But on Dec. 12, Microsoft became the second company to hold the Pentagon’s highest-level IT security certification, called Impact Level 6, Defense Information Systems Agency spokesman Russ Goemaere told The Washington Post in an email. The temporary certification lasts three months, after which a longer one will be considered, Goemaere said. The news of Microsoft’s certification was reported earlier by the Washington Business Journal.
The certification means that, for the first time, Microsoft will be able to store classified data in the cloud. Defense and intelligence agencies typically use air-gapped, local computer networks to store sensitive data rather than the cloud-based systems that most companies now use to harness far-off data centers. Previously, Amazon was the only cloud provider trusted with secret data. Amazon remains the only cloud provider that can store data in the cloud at the top secret level, an important qualifier for JEDI.
The IT certification could help justify Microsoft’s surprise JEDI win, which has become the subject of a high-stakes, politically charged lawsuit over allegations that President Trump meddled in the government procurement process to steer public funds away from Amazon.
Before the award to Microsoft, Trump directed Defense Secretary Mark T. Esper to review the Pentagon’s approach to JEDI. Trump said on television that he had received “tremendous complaints” from companies that compete with Amazon, and he privately expressed concerns that the contract would go to Amazon. Trump has long derided Amazon founder Jeff Bezos, who owns The Washington Post.
The matter is being litigated in the U.S. Court of Federal Claims, which handles disputes over federal contracts.

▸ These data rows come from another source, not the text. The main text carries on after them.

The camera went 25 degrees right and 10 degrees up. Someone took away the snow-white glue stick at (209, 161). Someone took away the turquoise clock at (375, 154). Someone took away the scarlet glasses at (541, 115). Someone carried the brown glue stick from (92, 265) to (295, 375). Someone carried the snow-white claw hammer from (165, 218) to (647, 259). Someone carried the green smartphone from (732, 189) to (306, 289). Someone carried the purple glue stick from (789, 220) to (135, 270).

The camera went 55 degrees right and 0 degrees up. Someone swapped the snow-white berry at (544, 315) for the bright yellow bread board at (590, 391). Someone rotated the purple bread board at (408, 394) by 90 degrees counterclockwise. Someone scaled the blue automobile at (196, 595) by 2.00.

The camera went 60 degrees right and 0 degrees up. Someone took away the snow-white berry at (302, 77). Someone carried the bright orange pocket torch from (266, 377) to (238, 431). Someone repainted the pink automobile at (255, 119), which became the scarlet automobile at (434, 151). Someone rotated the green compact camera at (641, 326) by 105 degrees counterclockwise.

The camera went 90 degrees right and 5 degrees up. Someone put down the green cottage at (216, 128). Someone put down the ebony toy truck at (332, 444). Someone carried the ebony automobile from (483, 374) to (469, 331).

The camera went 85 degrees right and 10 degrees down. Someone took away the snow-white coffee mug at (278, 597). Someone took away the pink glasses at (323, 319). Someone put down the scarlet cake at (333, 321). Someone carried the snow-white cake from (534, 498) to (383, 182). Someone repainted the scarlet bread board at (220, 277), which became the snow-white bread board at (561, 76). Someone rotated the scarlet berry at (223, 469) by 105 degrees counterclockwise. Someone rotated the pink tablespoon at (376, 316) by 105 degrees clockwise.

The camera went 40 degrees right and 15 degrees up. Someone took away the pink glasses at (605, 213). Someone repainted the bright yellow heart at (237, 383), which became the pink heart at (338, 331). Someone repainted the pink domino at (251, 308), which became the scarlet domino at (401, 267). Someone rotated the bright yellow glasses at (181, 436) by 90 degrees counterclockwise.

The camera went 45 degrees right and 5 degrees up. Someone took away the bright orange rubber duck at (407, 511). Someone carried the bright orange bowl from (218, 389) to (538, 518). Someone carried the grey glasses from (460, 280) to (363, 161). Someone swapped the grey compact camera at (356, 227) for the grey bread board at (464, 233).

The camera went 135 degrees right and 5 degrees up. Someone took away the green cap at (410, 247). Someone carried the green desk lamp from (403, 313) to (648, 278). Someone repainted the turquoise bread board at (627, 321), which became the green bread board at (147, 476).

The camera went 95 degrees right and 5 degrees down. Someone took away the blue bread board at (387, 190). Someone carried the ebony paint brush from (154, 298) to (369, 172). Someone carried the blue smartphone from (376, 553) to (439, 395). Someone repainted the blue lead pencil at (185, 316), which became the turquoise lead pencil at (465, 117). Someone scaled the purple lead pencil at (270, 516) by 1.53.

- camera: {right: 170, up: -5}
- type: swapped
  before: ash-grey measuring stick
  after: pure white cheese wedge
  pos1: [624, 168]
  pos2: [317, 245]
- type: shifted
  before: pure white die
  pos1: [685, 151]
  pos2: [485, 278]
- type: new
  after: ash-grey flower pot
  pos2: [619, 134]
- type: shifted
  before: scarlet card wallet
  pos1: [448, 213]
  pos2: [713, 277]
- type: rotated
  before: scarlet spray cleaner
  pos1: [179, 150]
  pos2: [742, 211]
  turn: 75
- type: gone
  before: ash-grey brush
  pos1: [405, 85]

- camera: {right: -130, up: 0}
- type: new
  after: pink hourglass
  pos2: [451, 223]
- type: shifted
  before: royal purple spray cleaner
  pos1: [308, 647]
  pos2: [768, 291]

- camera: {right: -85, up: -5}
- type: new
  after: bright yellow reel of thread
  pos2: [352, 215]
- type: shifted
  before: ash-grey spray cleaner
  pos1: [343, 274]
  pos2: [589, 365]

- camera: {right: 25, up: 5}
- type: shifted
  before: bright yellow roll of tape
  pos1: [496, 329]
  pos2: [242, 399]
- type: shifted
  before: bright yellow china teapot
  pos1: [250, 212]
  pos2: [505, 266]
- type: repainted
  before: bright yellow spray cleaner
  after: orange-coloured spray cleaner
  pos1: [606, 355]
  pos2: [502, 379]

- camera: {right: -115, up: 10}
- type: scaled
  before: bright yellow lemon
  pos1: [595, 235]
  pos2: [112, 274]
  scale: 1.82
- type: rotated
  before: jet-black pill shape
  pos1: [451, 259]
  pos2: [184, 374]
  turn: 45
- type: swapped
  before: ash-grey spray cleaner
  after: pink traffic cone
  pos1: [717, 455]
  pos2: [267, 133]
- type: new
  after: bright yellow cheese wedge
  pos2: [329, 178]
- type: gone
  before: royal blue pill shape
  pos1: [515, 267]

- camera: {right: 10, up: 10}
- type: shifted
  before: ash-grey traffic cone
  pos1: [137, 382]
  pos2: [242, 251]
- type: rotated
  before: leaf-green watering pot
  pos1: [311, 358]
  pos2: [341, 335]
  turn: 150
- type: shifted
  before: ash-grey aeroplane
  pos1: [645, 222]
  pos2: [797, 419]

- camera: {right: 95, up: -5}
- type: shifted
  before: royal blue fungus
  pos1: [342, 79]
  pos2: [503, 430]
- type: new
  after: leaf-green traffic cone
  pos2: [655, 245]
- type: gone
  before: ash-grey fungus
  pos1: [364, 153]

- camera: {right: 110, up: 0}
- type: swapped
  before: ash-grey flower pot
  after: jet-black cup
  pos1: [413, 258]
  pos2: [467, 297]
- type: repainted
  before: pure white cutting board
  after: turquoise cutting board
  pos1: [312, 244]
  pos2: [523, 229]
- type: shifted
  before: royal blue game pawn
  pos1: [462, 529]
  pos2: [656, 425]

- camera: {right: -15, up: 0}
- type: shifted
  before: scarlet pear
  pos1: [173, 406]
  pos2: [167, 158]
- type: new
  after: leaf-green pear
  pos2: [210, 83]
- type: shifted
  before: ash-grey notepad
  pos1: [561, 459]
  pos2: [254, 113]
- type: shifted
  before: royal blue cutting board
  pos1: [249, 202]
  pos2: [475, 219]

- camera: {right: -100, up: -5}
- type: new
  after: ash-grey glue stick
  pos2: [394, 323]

In its legal complaint, Amazon leaned heavily on its CIA experience to justify the idea that Microsoft could not possibly have bested it in a fair fight, although much of the information was redacted. Spokesmen for Microsoft and Amazon declined to comment for this report.
In the complaint, Amazon Web Services criticized the Pentagon for failing to recognize its alleged technical superiority. And it said Microsoft’s product is inferior, arguing that certain cyber vulnerabilities disclosed in a government database raise questions about its fitness for the contract. Specifically, Amazon’s lawyers pointed to a type of cyber attack called a “hypervisor breakout attack,” in which a hacker can hijack the system that manages the seams between different customers using the same server.
“A successful hypervisor breakout attack would be devastating to customers, like DOD, who need absolute security on their cloud platform,” the company’s lawyers wrote in the complaint, adding that Amazon’s product “is the first and only cloud architecture available to DOD that is capable of effectively preventing such attacks.”
The company’s chief technology officer, Werner Vogels, touted AWS’s security advantages at a recent conference hosted by Amazon.
“Everything is encrypted by default,” Vogels said. “In that way, we’ve actually improved security significantly.”
Both companies appear to have their share of security issues. A database managed by the National Institute of Standards and Technology includes dozens of vulnerabilities involving Microsoft’s hypervisor, known as Hyper-V. Cloud security experts contacted by The Post could not point to a known instance in which such an attack played a role in a major data breach, however.
Andras Cser, a cloud security analyst with Forrester, said AWS’s hypervisor “seems more security focused” but added that customers generally do not see the hypervisor breakout issue as much of a threat.
By comparison, numerous instances have occurred in which a person using the system accidentally left sensitive data online in a cloud-based system.
In a 2017 incident, a Booz Allen Hamilton contractor working for the National Geospatial-Intelligence Agency inadvertently left sensitive government passwords online in an unprotected AWS system. In a similar but unrelated incident, a contractor working for the Republican National Committee left detailed information on nearly every U.S. voter online, also in an AWS system.
Both disclosures were discovered by a security researcher who had been searching random AWS web addresses to see which of them contained sensitive data.
In a more recent incident involving AWS, a data breach exposed more than 100 million applications for Capital One credit cards. A 33-year-old former Amazon employee was arrested in connection with the breach, prompting several lawmakers to call for a deeper inquiry. Spokespersons for Capital One and Amazon said at the time that the vulnerability was not cloud-specific.
Rich Mogull, a cloud security expert who heads a security research firm called Securosis, said he thinks Amazon still has a substantial lead on Microsoft from a security perspective.
“Microsoft is increasingly competitive,” Mogull said, “but Amazon just has a multi-year lead in terms of working on these technologies."